Spring has arrived, and with it a taste of the sunny, sweltering climate to come. Longer days and warmer rays make my kids thirst for a swimming pool. However, Japan’s outdoor swimming season doesn’t officially begin for months, and indoor locations such as Tokyo Summerland water park can trigger claustrophobia in the bravest of souls. Places like Oedo Onsen Monogatari in Odaiba can also be a nice getaway for families, but with its focus on the hot-spring experience, this is more a place for adults to relax than for kids to go wild.
That’s why I’m grateful for Spa World in Osaka. It is no match for Japan’s luxurious onsen retreats, and nor will it replace the loud, jam-packed amusement-park experience my kids prefer come summer. Instead, Spa World serves as a happy medium between the two while we wait for July. Splashing around in its warm waters has always been a pleasure during the bitter cold of January, but it still feels great now, even after winter’s sting has retired for the season.
Spa World’s attractions are spread over four main floors. The fourth of these is called the European Zone and contains a variety of rooms designed to resemble spas and saunas of the Western world. Two stories up, the sixth floor has an identical floor plan, but with an Asian theme. For example, the first room in the European Zone has a massive hot tub mimicking Rome’s Trevi Fountain, complete with statues. In the same room two floors above, you’ll find the ornate tile design of a Turkish bath.
From here you begin to traverse a small labyrinth of spa rooms: The fourth floor’s Finnish sauna is matched by the sixth floor’s Balinese-themed hot tub, and so on. Both floors are restricted to one gender at a time, and alternate each month between male-only and female-only. If you’ve been in Japan long enough, then you know that swimwear will not worn here — everyone will be in their birthday suit, not their bathing suit.

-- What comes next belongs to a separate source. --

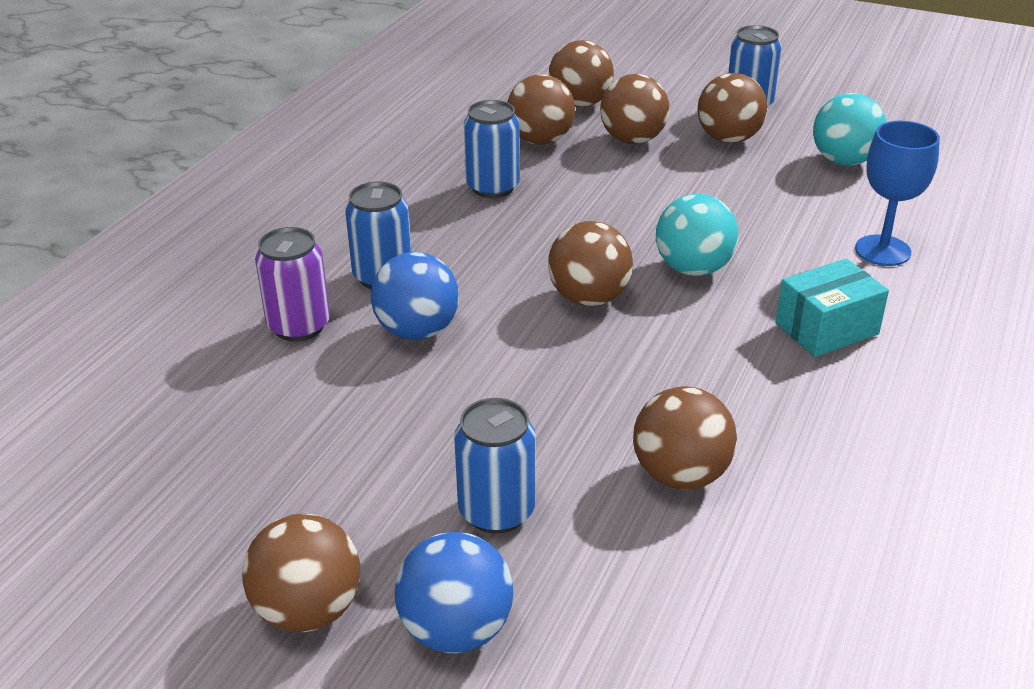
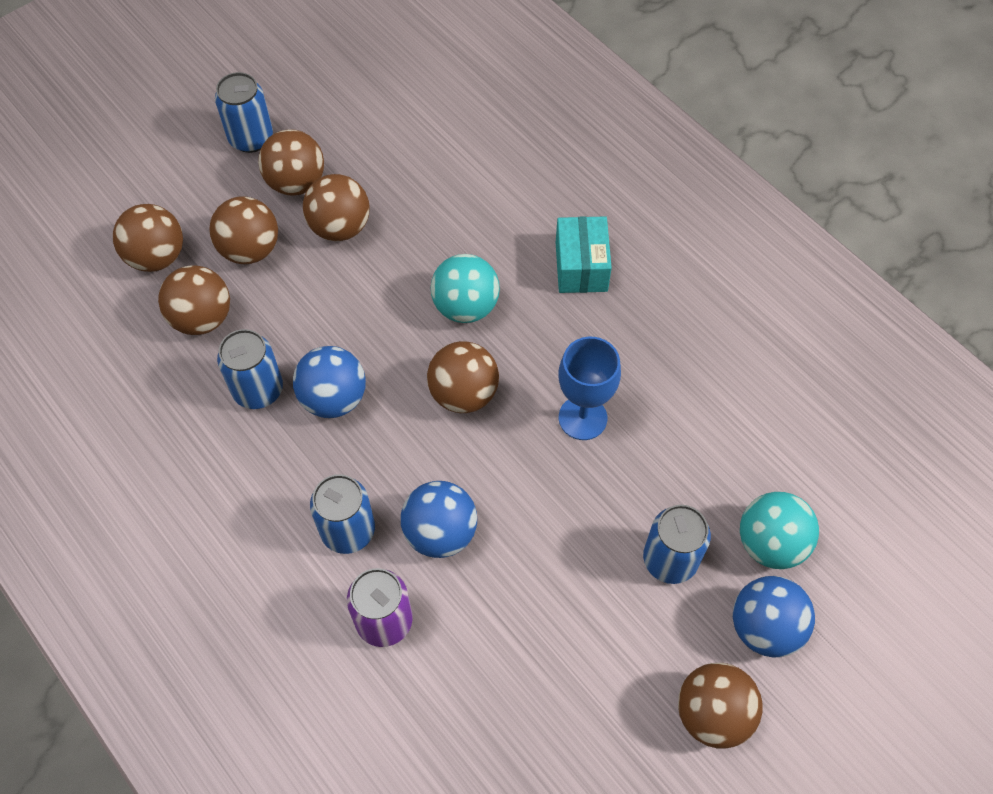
camera: 65 degrees left, 25 degrees up
(517, 227) = (333, 398): none -> blue ball
(680, 475) = (685, 433): brown ball -> brown ball (340, 227)
(843, 161) = (381, 129): turquoise ball -> turquoise ball (770, 543)
(882, 250) = (511, 179): blue goblet -> blue goblet (582, 418)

Between these two floors is a food court. After a dip, my son and I slip on the pajama-like clothes provided and stroll down to the fifth floor to meet up with my wife and daughter for a bite. I don’t carry money to pay for it — wet bills would be a bummer anyway. Instead, the numbered bracelet I wear records all my expenses within Spa World electronically, and I pay for them all on the way out.
Hot tubs and restaurants are nice, but your kids probably only care about what’s on the eighth floor. It’s time to put on your swimsuit and head to the building’s top floor. Here you’ll find a cavernous, glassed-in space with a river-like pool, three small water slides and a mini water park for small children to splash around in.

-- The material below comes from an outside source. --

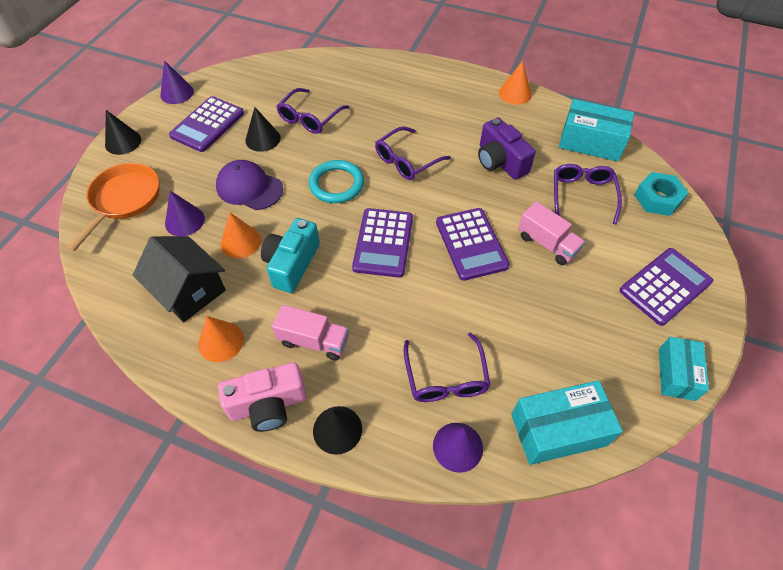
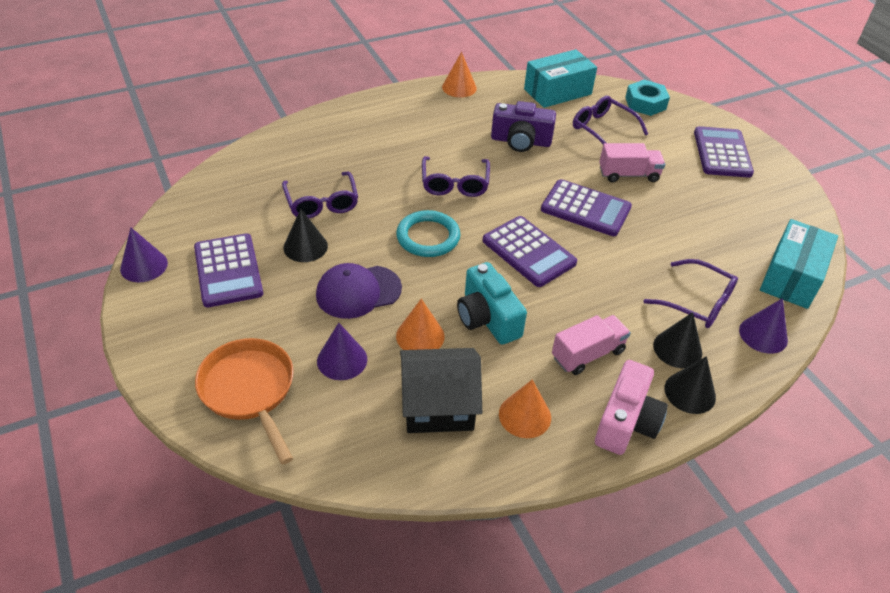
camera: 50 degrees left, 10 degrees down
(123, 142) = (156, 346): black cone -> black cone (677, 349)
(676, 374) = (794, 197): turquoise box -> none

My kids head straight for the slides, which cost extra: ¥300 for one ride, or ¥1,000 for all-you-can-ride of the UzuUzu Bam and the ZokuZoku Bam slides. This keeps them busy for about an hour. The third slide, called Death Loop, is priced separately, and not worth your time unless you enjoy dropping 10 meters down a narrow pipe (must be at least 40 kg to ride).
For elementary school-aged children and younger, the unfortunately named Spapoo area has kid-sized slides and many other implements of splashy fun. If you have children of varying ages, it would be possible to play with the younger ones here while still keeping an eye on the older ones while they play on their own elsewhere, as long as you don’t mind them occasionally stepping out of your field of vision. Lifeguards are strategically located throughout the area.

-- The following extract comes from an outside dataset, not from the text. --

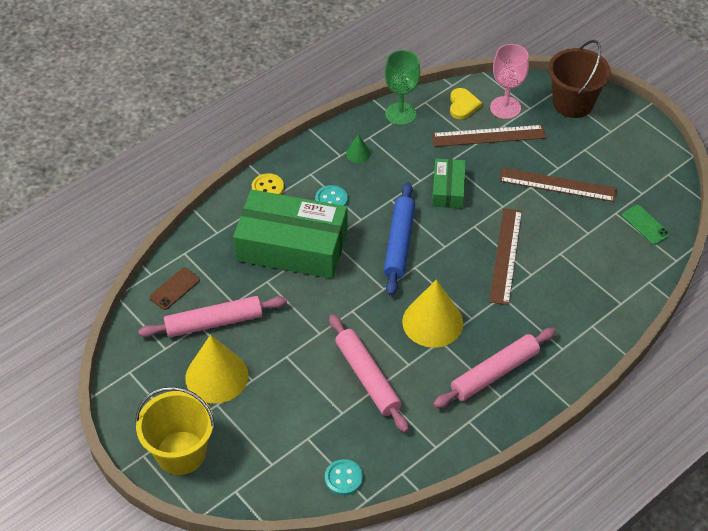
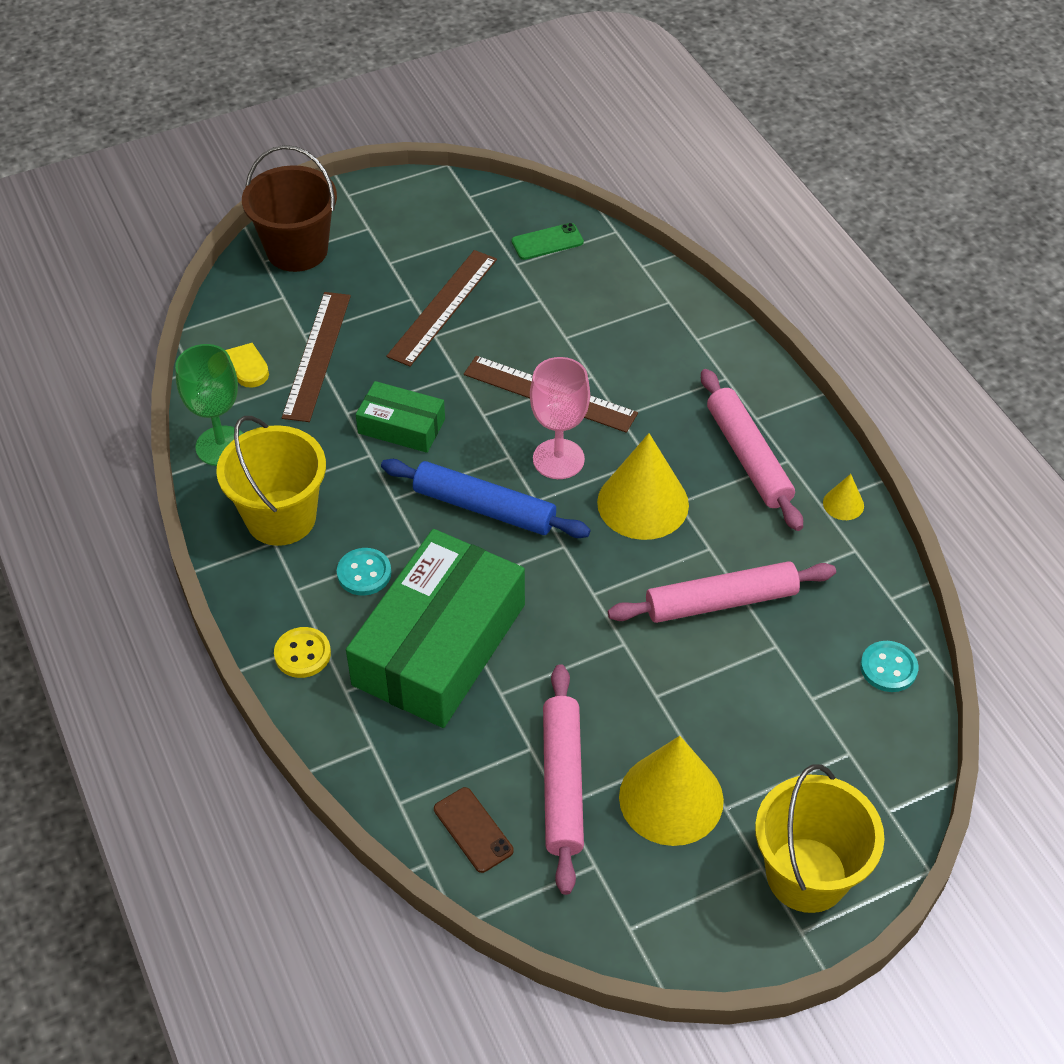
camera: 75 degrees left, 0 degrees up
(358, 153) = (281, 518): green cone -> yellow bucket
(474, 434) = (843, 504): none -> yellow cone
(505, 108) = (269, 323): pink goblet -> pink goblet (558, 459)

The tubs at Spa World stay open 24 hours, and there are Western and Japanese accommodation options in its hotel. There is also a separate floor with eight saunas representing countries such as Austria, Egypt and Iceland. I can’t vouch for these as I’ve never used them, but I can recommend dinner just behind Spa World.
Known as Shinsekai (ironically, New World), this area has a bad reputation as a neglected, run-down and allegedly sketchy part of Osaka. While this may or may not be true elsewhere, the streets directly behind the Spa World building are clean, bright, friendly and packed with restaurants serving the local specialty: kushikatsu, otherwise known as deep-fried meat and veggies on sticks. (I’ve found good okonomiyaki [cabbage-based savory pancakes] there, too.) Most establishments here lean toward the tourist-trap variety, but each one I’ve set foot in has served decent food and welcomed families. You also have Tennoji Zoo and the Osaka City Museum of Fine Arts right around the corner, but after a day in Spa World you may only have time for dinner afterward. Splashing around can really work up an appetite.
3-4-24 Ebisu-Higashi, Naniwa-ku, Osaka; 06-6631-0001; www.spaworld.co.jp/english; open 24 hours; adults and over-12s ¥2,400-2,700 (3 hours), ¥2,700-3,000 (day pass); children under 12 ¥1,300-1,500 (3 hours), ¥1,500-1,700 (day pass).